Bug 26272
Summary: | stop bundling the web inspector files for nightly builds | ||
---|---|---|---|
Product: | WebKit | Reporter: | Patrick Mueller <pmuellr> |
Component: | Web Inspector | Assignee: | Nobody <webkit-unassigned> |
Status: | RESOLVED WONTFIX | ||
Severity: | Normal | CC: | bburg, graouts, joepeck, timothy, webkit-bug-importer |
Priority: | P2 | Keywords: | InRadar |
Version: | 528+ (Nightly build) | ||
Hardware: | Mac | ||
OS: | OS X 10.5 |
Patrick Mueller
I noticed with the Safari 4.0 drop, that the inspector files are not bundled the way that they are in the nightly builds. ie, there are many small files instead of a singular inspector.js file. That was true for the Safari 4.0 beta as well; namely, that the inspector files were unbundled instead of bundled.
Not sure what the real advantage to having the files bundled is, for the nightly. It's actually a pain in the rear when debugging the debugger. I've resorted to a script which replaces the files in the inspector directory with the relevant unbundled files from a source drop.
I'll fix the build script to stop bundling (found it at one point), but I thought I'd double check and see if there was some good reason to have the big bundled inspector.js in the nightly builds.
Attachments | ||
---|---|---|
Add attachment proposed patch, testcase, etc. |
Mark Rowe (bdash)
It's probably more interesting to look in to why they're not being bundled in that fashion in production builds.
Patrick Mueller
It may be more interesting question for Apple developers, sure. Open up a radar report or whatever. ;-)

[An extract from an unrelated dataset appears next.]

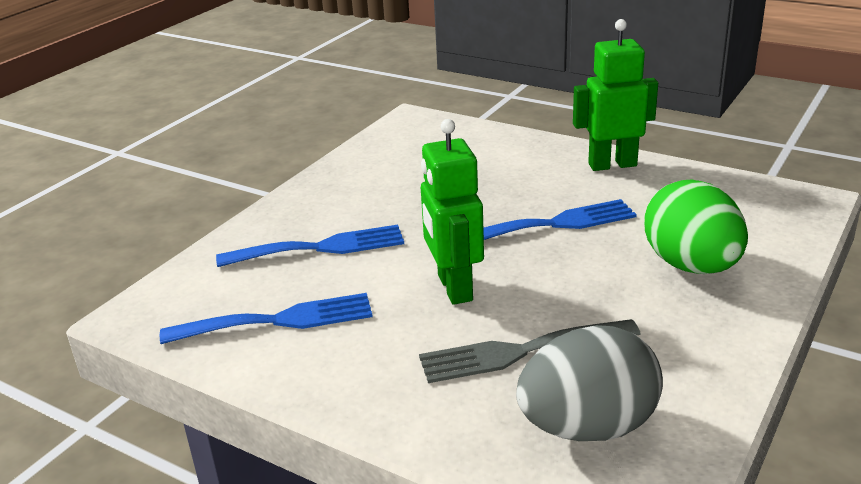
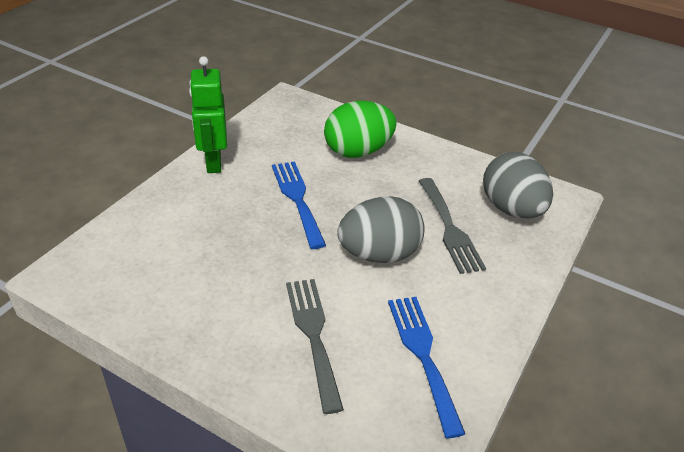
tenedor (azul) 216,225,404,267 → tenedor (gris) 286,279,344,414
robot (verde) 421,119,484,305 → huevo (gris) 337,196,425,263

But for WebKit, and nightlies in particular, I'd like to argue to stop bundling. The downside must be quite small, in shipping unbundled, since that's what Safari is currently doing. The upside to shipping unbundled is that it makes developer's lives much easier.
Joseph Pecoraro
Just as a general observer:
How does unbundled affect load time performance of the inspector? I don't know how differently the Inspector is treated other then a regular webpage, or if the file:// URL is treated differently. Is it possible that WebKit can parallize the unbundled files, or is it like a webpage where many requests slow down initial load times? These are just questions, it seems to load just as fast in Safari 4 as the WebKit nightly. Inspecting the inspector in both Safari and WebKit show rather different load times of the different resources so I figured it would be worth pointing out.
Timothy Hatcher
The files were bundles initially to help load time of the Inspector. It was noticable. But it could help debug the nightlies too…
Patrick Mueller
Also see Comment 17 in Bug 26316 for additional issues the bundling is causing.
Timothy Hatcher
It is curious why they are not bundled in Productiosn builds. I inteneded to bundle them for Release and Production.
Radar WebKit Bug Importer
<rdar://problem/15801457>
Timothy Hatcher
I don't think this is worth doing. We combine resources for performance, and some developers live on the nightly need the Inspector to be fast. Debugging the Inspector via a nightly is not that common.